For this, I use staurosporin as an apoptotic inducer, trypsinize cells for 3 mins, washed cells with PBS twice to take the cells into eppendorf tube, centrifuge the cells , resuspend the pellet with 1x Binding buffer, then I add annexinV-FITC and PI/7AAD, incubate in the dark for 15 mins , then do flow analysis.
But I find more AnnexinV-FITC positive cells even in the controls cells without any treatment.
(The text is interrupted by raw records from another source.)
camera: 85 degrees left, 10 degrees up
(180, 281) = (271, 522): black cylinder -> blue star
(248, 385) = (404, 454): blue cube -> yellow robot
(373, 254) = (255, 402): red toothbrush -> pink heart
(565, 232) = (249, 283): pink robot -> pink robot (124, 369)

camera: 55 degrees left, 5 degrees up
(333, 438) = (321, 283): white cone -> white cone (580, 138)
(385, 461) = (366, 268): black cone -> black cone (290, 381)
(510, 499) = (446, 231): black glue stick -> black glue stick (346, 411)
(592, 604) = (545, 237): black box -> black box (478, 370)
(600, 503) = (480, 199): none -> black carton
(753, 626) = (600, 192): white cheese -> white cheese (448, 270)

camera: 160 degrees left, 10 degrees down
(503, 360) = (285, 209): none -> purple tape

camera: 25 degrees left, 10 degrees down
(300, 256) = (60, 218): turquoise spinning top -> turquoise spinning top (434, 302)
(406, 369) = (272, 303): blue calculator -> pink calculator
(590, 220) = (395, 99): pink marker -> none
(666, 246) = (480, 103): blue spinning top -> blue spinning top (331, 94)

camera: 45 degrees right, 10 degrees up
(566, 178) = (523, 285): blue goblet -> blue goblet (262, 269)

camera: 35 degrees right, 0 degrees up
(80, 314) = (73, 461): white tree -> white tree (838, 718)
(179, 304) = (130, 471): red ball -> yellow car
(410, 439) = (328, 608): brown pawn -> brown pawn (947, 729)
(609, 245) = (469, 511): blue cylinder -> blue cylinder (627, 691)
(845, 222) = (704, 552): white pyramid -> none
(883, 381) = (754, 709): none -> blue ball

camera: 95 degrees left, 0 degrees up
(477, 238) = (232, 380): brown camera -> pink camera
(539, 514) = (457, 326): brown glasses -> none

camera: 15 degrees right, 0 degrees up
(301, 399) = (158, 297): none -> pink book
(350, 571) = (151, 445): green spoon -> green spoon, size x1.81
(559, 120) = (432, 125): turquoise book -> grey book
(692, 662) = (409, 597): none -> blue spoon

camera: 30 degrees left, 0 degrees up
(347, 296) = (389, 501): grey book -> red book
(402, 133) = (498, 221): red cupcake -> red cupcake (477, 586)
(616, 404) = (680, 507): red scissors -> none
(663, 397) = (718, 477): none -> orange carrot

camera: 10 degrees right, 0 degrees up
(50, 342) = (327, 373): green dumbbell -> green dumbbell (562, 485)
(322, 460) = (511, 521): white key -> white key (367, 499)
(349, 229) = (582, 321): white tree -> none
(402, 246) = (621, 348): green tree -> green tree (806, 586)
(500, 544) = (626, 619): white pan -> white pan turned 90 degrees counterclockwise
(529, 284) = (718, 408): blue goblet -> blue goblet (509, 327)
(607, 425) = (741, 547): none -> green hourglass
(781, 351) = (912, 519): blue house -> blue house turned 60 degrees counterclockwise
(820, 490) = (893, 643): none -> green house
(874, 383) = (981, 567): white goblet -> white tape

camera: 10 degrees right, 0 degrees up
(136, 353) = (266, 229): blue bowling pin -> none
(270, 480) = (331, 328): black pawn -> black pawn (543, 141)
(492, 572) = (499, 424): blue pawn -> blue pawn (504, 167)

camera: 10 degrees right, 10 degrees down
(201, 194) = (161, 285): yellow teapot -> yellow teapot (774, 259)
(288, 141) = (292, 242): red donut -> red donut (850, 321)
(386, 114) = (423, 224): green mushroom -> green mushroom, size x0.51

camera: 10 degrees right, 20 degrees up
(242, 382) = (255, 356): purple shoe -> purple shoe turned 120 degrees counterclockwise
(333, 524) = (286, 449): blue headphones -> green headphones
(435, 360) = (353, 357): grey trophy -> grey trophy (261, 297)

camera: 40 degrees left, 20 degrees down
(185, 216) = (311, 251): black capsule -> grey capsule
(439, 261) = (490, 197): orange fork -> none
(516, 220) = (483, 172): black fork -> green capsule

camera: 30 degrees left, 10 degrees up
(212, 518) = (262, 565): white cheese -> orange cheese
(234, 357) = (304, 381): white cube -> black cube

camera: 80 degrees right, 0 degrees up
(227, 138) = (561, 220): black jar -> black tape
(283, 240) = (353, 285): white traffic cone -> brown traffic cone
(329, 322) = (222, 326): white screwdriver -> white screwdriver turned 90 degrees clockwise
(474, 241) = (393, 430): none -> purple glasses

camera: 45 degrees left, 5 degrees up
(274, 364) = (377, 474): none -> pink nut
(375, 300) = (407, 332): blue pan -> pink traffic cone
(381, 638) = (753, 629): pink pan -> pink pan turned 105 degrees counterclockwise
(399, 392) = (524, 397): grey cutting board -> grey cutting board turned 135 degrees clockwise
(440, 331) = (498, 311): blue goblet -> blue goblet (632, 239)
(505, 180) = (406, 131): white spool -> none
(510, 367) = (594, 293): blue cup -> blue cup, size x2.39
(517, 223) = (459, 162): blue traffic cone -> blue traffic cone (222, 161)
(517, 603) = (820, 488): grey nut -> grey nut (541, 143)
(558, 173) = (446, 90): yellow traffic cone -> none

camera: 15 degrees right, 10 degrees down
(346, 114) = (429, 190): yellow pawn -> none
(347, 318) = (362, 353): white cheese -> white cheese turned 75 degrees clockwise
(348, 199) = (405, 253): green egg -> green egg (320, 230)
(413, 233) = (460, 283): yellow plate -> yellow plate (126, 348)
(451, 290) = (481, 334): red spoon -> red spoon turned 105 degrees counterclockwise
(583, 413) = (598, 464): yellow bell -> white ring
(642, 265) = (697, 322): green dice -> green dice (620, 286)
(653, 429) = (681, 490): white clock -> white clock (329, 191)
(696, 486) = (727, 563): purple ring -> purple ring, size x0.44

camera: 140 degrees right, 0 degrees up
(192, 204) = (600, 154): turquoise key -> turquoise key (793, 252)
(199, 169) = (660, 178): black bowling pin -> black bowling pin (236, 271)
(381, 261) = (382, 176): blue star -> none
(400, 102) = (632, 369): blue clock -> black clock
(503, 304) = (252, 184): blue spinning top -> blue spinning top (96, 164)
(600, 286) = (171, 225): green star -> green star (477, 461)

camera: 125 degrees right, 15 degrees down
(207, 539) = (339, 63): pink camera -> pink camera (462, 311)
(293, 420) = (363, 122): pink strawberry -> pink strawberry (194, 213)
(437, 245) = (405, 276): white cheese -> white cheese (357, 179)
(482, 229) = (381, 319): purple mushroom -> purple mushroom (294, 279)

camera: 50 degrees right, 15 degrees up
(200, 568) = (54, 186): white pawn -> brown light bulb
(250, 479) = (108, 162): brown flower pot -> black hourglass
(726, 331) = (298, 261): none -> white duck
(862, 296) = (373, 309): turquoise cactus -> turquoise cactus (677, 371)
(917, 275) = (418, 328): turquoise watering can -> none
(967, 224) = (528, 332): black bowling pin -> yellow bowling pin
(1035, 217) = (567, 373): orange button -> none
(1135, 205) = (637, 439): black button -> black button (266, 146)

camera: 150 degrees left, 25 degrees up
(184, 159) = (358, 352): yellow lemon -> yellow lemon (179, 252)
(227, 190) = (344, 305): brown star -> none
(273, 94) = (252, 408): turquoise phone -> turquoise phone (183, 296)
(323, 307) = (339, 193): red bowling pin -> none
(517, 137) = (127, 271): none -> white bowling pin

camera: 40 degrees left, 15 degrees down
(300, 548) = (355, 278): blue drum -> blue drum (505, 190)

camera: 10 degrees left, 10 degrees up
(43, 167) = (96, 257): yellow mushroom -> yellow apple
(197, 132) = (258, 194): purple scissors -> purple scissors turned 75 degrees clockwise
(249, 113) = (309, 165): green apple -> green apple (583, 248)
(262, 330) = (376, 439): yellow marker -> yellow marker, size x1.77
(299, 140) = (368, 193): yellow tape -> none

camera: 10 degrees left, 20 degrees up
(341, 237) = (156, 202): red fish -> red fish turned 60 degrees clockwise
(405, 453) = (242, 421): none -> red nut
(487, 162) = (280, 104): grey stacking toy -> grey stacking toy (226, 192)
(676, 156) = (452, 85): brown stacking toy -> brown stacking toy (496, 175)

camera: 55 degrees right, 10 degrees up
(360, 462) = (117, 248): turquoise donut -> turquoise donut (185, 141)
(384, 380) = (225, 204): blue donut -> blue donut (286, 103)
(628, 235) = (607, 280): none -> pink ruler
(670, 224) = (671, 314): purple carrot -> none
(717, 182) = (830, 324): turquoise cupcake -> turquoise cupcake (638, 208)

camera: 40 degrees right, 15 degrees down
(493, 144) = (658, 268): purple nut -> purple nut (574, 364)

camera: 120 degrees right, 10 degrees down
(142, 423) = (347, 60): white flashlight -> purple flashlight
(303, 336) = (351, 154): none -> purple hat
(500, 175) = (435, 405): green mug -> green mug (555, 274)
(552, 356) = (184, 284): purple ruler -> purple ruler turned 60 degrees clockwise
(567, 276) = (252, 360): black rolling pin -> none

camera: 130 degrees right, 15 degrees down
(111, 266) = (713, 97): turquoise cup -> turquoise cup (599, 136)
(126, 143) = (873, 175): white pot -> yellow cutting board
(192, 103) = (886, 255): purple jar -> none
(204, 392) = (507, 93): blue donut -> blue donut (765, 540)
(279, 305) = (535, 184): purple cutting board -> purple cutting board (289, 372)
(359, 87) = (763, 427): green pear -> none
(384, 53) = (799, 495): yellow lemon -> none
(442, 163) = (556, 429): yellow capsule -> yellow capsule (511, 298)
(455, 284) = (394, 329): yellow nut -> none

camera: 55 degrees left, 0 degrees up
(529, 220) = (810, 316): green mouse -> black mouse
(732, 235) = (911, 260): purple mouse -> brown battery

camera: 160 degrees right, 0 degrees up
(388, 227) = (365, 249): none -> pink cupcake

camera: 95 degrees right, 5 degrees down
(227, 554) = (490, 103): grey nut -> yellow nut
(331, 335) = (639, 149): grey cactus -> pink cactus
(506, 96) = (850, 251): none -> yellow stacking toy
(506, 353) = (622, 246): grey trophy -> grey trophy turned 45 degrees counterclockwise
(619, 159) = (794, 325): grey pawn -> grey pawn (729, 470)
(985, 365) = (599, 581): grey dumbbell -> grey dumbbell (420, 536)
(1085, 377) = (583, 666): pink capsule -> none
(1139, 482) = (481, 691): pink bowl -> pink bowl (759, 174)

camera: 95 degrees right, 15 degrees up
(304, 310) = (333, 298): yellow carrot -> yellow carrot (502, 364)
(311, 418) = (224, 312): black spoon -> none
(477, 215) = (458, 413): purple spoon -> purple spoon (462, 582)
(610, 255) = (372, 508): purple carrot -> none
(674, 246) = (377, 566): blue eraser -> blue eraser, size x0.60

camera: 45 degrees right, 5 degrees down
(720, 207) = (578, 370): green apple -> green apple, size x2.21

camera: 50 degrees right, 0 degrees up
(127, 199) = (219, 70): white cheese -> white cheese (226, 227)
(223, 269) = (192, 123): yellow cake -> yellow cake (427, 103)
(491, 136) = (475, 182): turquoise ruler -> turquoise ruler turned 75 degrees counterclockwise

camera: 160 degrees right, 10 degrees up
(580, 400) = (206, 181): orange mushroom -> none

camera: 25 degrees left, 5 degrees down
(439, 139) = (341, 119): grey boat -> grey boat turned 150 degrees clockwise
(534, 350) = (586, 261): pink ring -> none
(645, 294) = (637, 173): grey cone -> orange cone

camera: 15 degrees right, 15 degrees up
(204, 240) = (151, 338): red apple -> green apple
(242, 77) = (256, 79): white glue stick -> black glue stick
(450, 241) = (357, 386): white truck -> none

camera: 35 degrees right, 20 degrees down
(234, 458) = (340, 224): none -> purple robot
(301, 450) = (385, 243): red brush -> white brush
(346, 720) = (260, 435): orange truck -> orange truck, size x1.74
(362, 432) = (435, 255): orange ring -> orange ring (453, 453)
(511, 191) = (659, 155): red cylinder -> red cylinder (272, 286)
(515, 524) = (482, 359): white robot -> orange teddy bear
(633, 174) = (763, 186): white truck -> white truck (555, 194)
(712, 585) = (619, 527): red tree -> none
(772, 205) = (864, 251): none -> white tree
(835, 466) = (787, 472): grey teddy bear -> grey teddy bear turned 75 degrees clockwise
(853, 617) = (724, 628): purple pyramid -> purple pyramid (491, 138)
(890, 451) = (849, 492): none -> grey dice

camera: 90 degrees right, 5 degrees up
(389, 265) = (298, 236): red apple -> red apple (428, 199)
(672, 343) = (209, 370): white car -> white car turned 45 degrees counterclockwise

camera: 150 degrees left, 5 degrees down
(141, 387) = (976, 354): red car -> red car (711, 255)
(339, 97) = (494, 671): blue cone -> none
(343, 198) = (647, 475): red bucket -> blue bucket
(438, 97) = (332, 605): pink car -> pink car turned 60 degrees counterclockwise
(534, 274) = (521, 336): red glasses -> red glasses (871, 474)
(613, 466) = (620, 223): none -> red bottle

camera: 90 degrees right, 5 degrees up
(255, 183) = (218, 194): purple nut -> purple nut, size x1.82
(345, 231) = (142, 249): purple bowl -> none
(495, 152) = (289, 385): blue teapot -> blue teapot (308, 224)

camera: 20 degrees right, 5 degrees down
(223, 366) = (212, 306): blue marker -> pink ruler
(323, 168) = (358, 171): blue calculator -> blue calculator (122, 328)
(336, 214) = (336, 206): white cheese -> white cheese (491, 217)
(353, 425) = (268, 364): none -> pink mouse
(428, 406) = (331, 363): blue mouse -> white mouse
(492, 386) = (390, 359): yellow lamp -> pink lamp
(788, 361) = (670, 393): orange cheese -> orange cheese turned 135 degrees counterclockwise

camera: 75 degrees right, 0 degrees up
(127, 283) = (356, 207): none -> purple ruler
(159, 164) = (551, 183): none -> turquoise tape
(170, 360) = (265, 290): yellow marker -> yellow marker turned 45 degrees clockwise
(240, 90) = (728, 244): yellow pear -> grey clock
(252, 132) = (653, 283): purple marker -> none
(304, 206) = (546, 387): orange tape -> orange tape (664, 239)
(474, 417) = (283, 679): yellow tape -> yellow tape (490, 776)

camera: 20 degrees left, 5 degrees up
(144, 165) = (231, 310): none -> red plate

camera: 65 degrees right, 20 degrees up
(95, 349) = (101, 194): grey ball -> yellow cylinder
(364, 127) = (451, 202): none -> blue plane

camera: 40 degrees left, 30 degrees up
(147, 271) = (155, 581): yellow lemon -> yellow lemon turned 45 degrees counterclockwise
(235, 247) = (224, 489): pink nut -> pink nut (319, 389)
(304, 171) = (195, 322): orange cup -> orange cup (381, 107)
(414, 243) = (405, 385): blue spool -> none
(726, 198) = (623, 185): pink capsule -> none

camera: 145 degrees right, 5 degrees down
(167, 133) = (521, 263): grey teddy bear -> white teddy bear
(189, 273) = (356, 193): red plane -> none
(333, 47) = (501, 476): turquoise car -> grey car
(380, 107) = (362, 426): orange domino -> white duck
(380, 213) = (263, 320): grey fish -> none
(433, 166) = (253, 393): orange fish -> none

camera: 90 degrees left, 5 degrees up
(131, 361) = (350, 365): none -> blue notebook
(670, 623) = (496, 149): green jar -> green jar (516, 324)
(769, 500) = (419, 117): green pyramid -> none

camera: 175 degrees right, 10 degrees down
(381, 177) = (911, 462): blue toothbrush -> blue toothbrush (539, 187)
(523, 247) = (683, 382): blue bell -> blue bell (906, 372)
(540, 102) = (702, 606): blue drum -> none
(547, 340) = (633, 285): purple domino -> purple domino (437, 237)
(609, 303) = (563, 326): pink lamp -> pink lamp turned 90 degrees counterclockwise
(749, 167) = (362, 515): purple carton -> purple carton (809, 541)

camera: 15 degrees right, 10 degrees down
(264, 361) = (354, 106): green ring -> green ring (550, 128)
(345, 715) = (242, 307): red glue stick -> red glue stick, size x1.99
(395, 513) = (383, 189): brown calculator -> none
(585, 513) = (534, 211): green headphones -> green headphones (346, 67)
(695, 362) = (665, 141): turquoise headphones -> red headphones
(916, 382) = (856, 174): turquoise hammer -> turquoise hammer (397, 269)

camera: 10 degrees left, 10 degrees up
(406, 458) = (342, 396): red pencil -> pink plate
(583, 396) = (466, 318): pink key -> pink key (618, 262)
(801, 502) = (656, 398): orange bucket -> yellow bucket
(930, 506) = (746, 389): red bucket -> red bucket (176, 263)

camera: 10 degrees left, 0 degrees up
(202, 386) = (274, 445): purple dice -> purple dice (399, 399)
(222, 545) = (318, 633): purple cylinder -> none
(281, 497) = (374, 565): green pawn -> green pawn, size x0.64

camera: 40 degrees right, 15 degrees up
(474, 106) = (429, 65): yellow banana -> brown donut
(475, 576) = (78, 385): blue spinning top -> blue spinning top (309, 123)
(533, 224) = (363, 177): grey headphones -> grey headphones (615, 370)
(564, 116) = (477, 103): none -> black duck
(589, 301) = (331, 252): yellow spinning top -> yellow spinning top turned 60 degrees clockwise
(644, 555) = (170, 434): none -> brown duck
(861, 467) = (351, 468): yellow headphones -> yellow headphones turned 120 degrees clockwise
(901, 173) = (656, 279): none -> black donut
If I incubate the cells for more without serum the percentage of annexin positive cells increse accordingly, although they are not undergoing apoptosis or necrosis.
So I dont know what is the problem, why these cells are positive, is it something with the cells o with the antibody (BD bioscience)
I am using BD annexix FITC-apoptosis kit(1xBinding buffer, AnnexinV-FITC, PI} for the experiment.
Please let me know, how can I get rid of this problem, I mean how can reduce the background staining
i would be grateful to you.
Maybe you can look under a fluorescent microscope to see if it's true that more unthreated cells are positieve or your FACS setting might be wrong.
I don't know much about the FACS, I always count the cells under the microscope. I never had problems with these kind of stainings.
I think this types of problrms due to trypsinization. You can replac trypsinization by detaching cells
pipetting any other methodes like using scraper for detachment of cells. Second things keep in mind gives less stress to the cells during prossesing like not spun at high rpm and staing volume of buffure not will be more than 50-100 ul.